Role preparedness is a variable that can be somewhat controlled by school systems. For example, since this study indicates that the lack of role preparedness induces stress in vocational teachers, school systems could require that all teachers have a teaching certificate, preparation, education, and/or training prior to being hired. School systems also could provide opportunities for vocational teachers to gain additional education or training related to their areas of expertise. School systems could encourage and make it possible and feasible for vocational teachers to be given time to reenter the workforce on an internship basis to gain additional skills and knowledge. All of these suggestions would aid in better preparing vocational teachers for their teaching roles, hence, reducing their levels of stress.
Illness symptoms can occur because of vocational teachers' levels of stress. Administrators could observe the amount of sick days taken by vocational teachers. They could watch for physical and mental signs of distress. By being conscious of their vocational teachers' illness symptoms, they could possibly identify unproductive levels of stress and help to alleviate eventual burnout or even departure of the teacher from the teaching profession.
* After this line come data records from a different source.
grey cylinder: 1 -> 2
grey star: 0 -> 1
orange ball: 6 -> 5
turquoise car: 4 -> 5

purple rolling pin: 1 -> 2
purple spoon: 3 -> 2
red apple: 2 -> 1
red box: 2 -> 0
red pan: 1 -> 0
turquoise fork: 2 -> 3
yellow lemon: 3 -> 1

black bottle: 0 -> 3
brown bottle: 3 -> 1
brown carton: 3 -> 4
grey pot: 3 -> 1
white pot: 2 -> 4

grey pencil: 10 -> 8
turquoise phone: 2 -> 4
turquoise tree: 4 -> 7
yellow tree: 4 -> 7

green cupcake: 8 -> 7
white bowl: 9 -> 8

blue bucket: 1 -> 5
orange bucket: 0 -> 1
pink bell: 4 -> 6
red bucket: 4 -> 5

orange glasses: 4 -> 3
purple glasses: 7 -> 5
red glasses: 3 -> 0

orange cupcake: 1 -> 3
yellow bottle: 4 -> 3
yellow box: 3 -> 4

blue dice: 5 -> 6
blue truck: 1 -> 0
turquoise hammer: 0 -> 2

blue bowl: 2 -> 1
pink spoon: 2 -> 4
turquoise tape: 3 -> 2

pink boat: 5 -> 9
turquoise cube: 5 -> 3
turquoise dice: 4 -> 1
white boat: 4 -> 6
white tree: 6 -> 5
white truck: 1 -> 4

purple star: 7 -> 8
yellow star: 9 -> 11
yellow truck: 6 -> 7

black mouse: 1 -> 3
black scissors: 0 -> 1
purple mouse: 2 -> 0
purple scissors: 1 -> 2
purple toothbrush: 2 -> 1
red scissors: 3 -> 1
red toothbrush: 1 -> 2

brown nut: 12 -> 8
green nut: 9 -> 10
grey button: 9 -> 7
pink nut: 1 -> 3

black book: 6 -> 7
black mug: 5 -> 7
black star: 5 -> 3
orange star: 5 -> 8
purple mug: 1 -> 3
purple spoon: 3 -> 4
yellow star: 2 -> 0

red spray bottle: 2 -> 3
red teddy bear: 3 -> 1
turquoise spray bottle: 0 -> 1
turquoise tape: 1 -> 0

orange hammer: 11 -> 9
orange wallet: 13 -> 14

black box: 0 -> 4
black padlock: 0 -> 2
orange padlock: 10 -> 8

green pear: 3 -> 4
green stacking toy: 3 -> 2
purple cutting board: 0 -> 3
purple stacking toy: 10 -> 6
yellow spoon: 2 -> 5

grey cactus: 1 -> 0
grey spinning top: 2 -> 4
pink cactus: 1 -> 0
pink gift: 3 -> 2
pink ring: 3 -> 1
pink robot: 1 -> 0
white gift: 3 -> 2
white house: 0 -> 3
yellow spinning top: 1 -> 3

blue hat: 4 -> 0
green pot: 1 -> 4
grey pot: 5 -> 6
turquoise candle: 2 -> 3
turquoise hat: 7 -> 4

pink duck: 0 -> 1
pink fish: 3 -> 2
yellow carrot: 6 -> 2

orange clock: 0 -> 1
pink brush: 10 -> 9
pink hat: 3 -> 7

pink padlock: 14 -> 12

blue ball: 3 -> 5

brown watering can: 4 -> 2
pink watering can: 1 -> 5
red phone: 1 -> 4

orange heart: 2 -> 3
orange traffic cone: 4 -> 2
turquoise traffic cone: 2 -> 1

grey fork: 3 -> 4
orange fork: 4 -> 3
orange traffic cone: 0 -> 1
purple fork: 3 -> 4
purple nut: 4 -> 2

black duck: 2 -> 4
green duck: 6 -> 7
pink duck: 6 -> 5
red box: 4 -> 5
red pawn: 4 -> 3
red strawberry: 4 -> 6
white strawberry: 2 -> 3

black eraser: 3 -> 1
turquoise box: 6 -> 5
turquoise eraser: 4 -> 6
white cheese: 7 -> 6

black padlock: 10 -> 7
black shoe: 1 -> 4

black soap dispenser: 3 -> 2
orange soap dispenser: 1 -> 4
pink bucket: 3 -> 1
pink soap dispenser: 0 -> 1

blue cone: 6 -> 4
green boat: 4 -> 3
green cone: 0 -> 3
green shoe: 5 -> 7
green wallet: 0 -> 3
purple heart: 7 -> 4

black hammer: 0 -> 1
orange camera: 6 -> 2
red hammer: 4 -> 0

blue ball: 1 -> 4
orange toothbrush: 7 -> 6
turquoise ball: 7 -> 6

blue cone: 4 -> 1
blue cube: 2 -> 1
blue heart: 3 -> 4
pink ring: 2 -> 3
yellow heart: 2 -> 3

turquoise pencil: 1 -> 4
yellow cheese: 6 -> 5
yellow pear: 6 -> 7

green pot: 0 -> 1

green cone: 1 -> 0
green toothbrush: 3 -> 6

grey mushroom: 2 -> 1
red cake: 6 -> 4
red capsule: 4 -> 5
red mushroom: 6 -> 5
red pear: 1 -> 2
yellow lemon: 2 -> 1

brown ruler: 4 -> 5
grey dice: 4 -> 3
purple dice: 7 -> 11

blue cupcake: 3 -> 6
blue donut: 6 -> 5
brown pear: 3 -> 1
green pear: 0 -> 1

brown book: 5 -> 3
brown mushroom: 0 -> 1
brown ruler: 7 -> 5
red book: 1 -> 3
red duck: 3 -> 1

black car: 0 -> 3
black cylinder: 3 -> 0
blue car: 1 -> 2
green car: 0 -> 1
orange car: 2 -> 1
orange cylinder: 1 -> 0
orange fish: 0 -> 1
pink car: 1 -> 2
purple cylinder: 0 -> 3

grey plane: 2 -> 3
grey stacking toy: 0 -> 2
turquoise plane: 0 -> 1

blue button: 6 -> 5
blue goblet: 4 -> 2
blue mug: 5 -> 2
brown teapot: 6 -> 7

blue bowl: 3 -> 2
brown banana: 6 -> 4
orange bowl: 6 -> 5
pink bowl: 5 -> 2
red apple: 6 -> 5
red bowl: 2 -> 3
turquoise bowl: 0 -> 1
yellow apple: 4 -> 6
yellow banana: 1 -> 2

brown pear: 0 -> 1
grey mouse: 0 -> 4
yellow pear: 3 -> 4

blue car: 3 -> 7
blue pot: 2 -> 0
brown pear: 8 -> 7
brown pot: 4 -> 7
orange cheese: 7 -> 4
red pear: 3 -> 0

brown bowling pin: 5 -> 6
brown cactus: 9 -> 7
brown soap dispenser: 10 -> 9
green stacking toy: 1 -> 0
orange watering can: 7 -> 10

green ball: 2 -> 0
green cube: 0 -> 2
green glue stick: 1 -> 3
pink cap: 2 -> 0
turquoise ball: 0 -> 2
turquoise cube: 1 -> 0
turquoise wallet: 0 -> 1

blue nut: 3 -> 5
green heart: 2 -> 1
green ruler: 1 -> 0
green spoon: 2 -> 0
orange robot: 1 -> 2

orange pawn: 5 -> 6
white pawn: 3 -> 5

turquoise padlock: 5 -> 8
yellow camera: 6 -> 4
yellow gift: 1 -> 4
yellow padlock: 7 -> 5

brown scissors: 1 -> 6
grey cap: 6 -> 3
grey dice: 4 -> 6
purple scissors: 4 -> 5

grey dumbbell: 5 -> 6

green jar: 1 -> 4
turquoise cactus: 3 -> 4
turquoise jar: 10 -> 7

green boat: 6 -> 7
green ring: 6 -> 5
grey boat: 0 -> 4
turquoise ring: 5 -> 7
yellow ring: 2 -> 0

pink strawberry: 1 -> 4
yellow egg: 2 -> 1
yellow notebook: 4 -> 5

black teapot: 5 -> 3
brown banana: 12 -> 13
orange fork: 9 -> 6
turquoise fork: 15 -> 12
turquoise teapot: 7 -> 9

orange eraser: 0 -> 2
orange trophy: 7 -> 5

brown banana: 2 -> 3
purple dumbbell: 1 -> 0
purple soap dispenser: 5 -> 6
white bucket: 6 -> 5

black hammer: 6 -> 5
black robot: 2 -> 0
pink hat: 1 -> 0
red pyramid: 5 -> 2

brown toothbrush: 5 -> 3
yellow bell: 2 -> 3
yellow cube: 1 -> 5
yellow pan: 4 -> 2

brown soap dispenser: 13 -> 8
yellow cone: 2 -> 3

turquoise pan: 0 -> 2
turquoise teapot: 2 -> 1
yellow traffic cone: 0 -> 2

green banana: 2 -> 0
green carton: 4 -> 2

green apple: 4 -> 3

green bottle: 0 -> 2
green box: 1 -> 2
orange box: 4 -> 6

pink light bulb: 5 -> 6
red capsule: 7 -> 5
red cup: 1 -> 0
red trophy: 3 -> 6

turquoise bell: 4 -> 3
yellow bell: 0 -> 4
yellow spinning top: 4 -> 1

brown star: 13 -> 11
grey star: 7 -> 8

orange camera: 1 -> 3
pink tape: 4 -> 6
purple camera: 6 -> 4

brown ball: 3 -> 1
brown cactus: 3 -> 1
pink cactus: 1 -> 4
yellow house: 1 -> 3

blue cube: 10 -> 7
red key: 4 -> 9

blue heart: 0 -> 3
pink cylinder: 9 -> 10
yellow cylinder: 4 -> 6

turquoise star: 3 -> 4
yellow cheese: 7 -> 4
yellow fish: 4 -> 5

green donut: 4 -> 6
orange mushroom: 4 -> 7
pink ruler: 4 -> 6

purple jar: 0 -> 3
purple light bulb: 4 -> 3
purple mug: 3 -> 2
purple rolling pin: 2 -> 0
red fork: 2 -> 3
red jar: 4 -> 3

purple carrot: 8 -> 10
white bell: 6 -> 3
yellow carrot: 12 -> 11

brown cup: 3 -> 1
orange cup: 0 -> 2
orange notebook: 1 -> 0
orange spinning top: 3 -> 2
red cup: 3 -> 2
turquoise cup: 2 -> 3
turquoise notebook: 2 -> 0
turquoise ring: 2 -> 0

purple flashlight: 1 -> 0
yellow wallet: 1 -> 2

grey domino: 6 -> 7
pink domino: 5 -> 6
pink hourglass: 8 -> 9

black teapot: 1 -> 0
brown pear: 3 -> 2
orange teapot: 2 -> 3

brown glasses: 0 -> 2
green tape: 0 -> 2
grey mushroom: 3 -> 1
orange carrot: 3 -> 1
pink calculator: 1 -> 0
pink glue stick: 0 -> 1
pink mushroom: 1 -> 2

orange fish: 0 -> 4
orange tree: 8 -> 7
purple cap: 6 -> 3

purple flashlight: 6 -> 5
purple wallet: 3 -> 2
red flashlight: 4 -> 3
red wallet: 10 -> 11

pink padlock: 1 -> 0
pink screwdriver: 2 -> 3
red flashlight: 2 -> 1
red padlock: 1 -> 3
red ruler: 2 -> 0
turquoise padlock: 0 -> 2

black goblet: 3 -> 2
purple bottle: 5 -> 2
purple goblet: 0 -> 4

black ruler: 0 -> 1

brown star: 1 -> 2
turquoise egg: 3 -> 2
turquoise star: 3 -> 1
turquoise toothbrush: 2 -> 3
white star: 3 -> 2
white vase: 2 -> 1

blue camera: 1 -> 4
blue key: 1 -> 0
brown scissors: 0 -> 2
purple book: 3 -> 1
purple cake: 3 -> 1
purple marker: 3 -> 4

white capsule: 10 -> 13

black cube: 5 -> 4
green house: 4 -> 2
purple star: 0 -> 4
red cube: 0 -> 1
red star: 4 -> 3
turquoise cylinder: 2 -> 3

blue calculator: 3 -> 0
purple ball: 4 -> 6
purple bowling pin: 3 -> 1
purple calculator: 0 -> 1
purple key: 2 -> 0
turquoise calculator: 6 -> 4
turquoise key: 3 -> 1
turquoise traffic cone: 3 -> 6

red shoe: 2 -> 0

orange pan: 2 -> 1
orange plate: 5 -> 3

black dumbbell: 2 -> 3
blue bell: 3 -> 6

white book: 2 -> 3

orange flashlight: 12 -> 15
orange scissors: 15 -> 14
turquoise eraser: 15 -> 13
Vocational teachers' self-esteem can be improved by providing them with encouragement, feedback, and support. Providing vocational teachers with opportunities to improve their technical and teaching skills and abilities (role preparedness) may eventually ameliorate self-esteem levels.
More research should be conducted on job satisfaction, life satisfaction, and locus of control to determine how these variables affect vocational teacher stress levels. Additional information regarding these variables may uncover findings not established by this particular model.